Now, it should be clear why some part of each of us is probably a little squeamish about actually taking these words from 2 Corinthians seriously.  This talk of a God who has already granted unconditional pardon over "the world" sounds terribly reckless to us.  We would rather put boundaries and caps on those for whom Christ died.  Yes, yes, it's fine to sing "Amazing grace, how sweet the sound that saved a wretch like me.." in church, because well, if you're singing it in church, you're already one of the good people who is trying hard.  But to say that God has already reconciled with a world full of people who don't want anything to do with Christ?  That sounds scandalous.  That sounds like it's too easy and too loosey-goosey.  And yet, it is precisely the way God operates.  In fact, according to Paul, it is the only way God ever has.

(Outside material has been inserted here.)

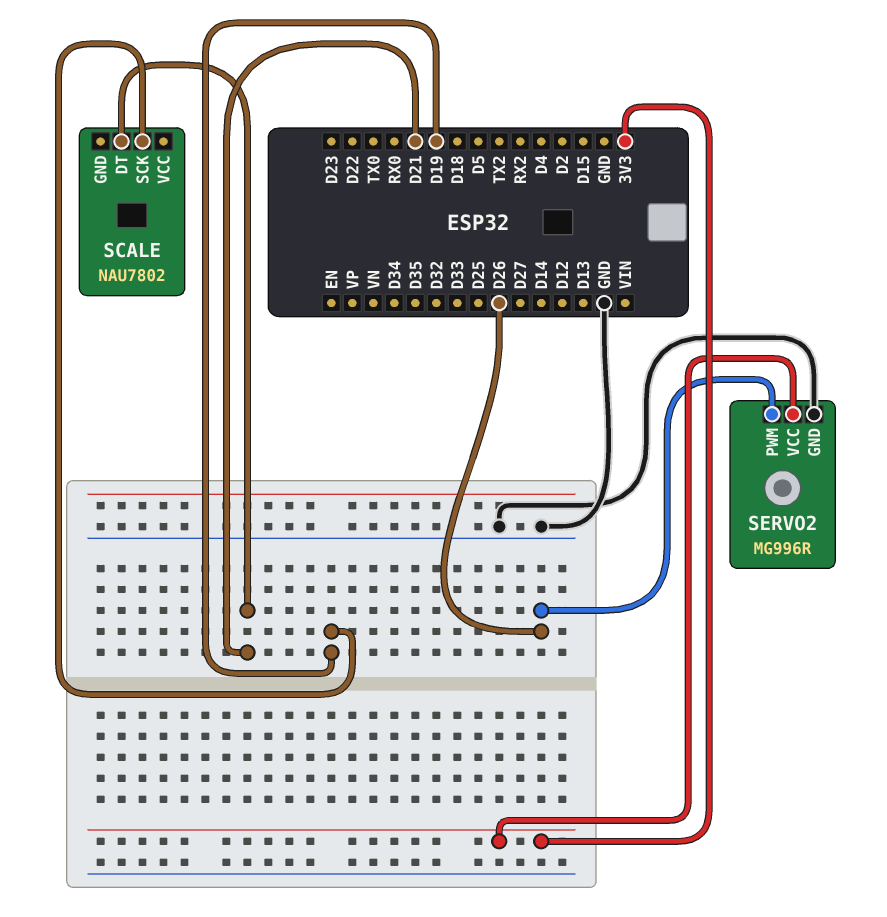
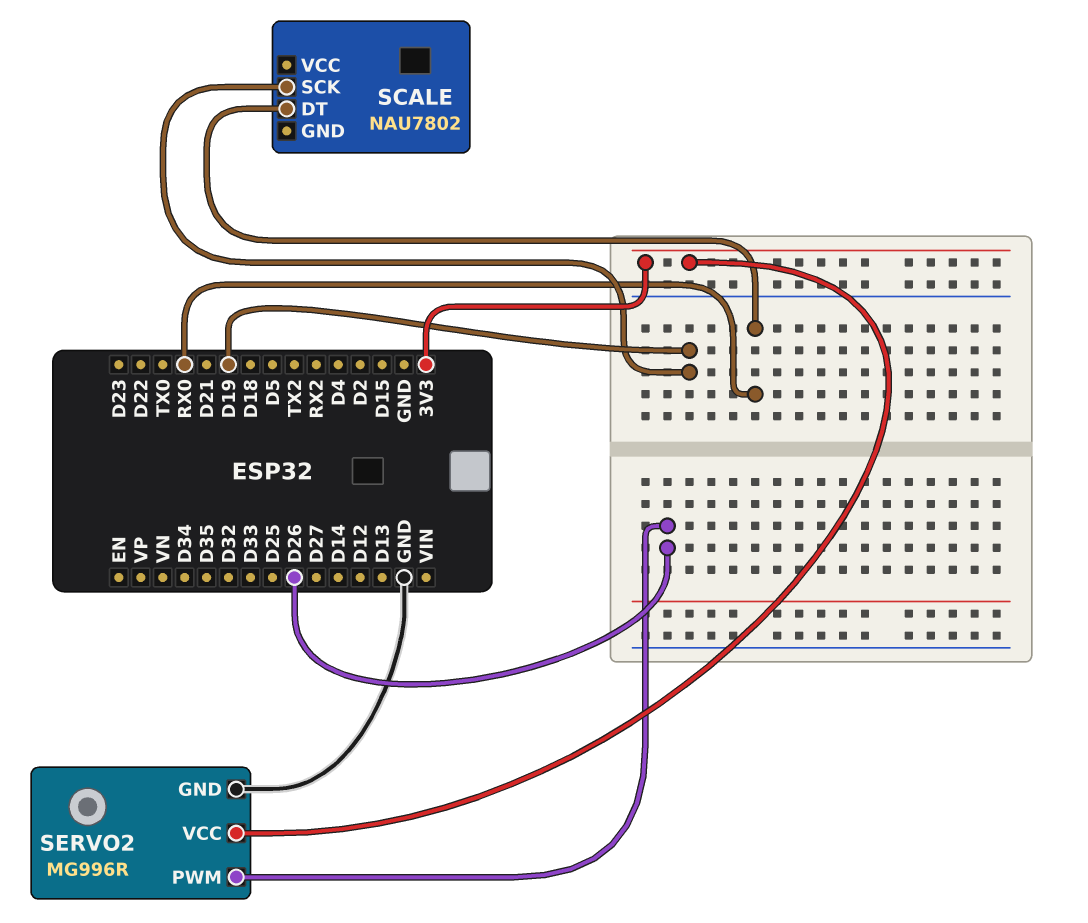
SCALE pin DT: D21 -> RX0

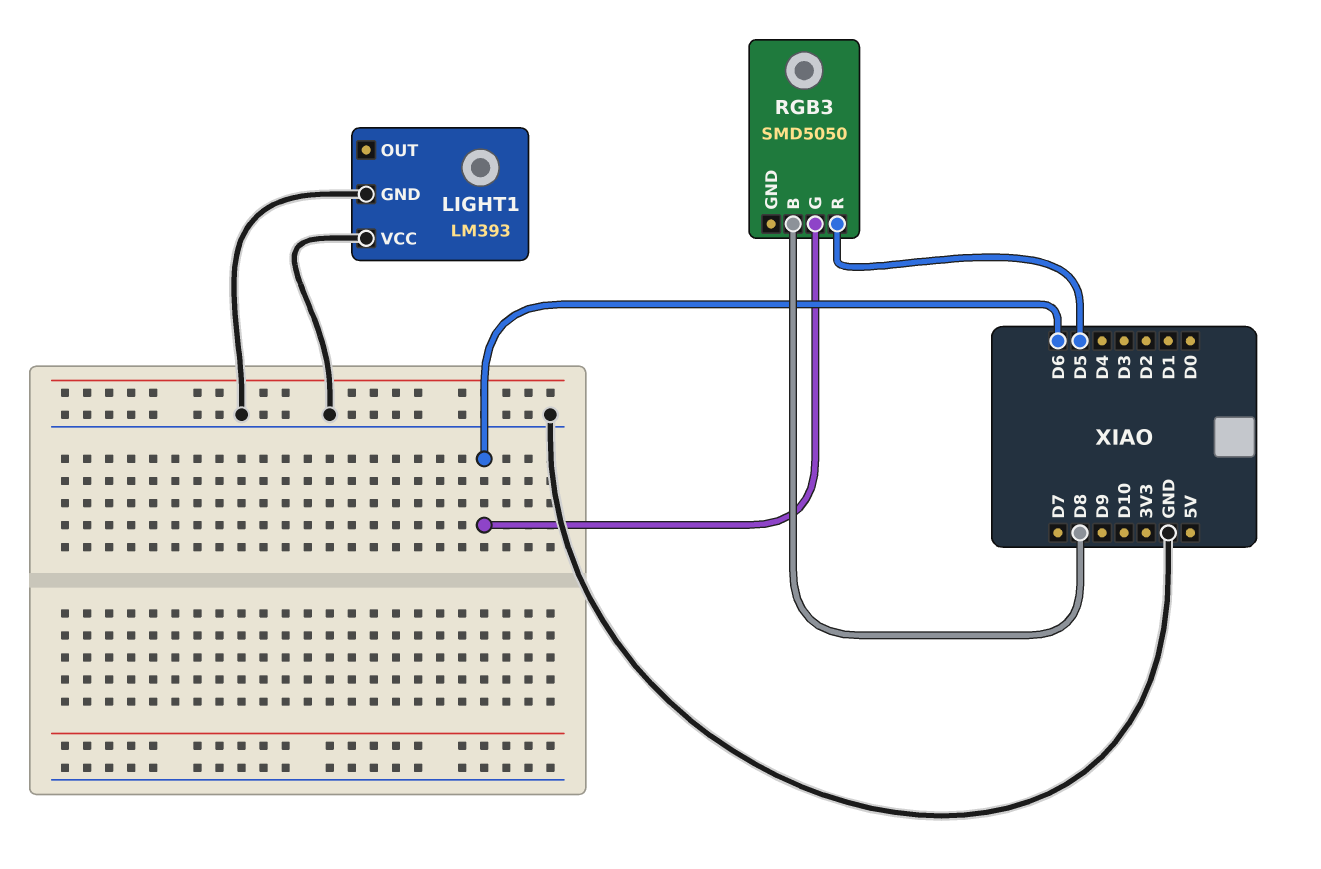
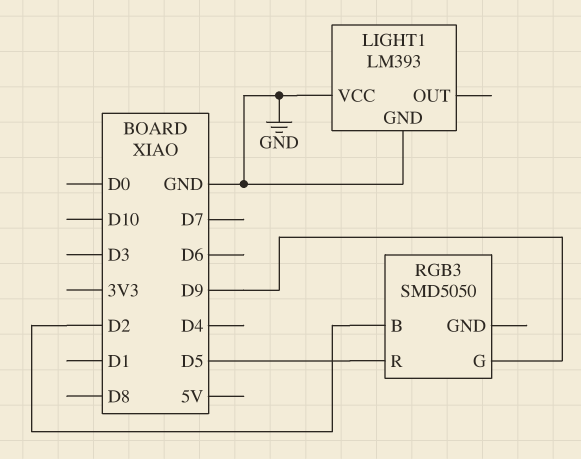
RGB3 pin B: D8 -> D2
RGB3 pin G: D6 -> D9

Christians believe--on good authority, mind you--that Jesus' death at the cross actually accomplished something, that it actually did something.  Jesus' own dying word in John's Gospel, "Tetelestai!"--that is, "It is finished!"--says as much.  Something was begun and ended there, something that is not open for revision or rescinding.  If that is true, then Jesus' death isn't just a kickstart of forgiveness for the times I was trying hard but fell off the bike, but rather the whole world's complete rap sheet, all wiped away and thrown out, including the sins I haven't gotten around to sinning yet as I write.  All of it--all of human history's sins and selling-out all of our iniquities and indiscretions, all of our salacious wrongs and our self-righteous hypocrisies--they are all let go of from God's side at the cross, even the ones that are still in the future from our vantage point.  God has either reconciled with us and dealt with all of it, or Paul the Apostle can't be trusted.

So... dare we let the Scriptures themselves poke holes in all the partitions we were trying to set up to contain the grace of God?  Dare we see that it's the New Testament itself driving the bulldozer that knocks down the walls we had put up to corral and separate the "worthy" class whom we think have earned forgiveness, away from the "unworthy" class of unacceptables?  And could we allow the possibility that--just as Paul himself says it--the cross is God's complete pardon and total amnesty over creation?

Because that's what the message of the cross is.  Anything less is still a variation on our imagined picture of eternal bean-counting.  But if we dare listen to the Bible on its own terms here, the cross means that from God's vantage point, it's all a done deal.

Lord Jesus, let us dare to see your reconciliation is as wide as you have dared to make it.  Let us share the news with everyone we meet that you have made things right with us already from your side.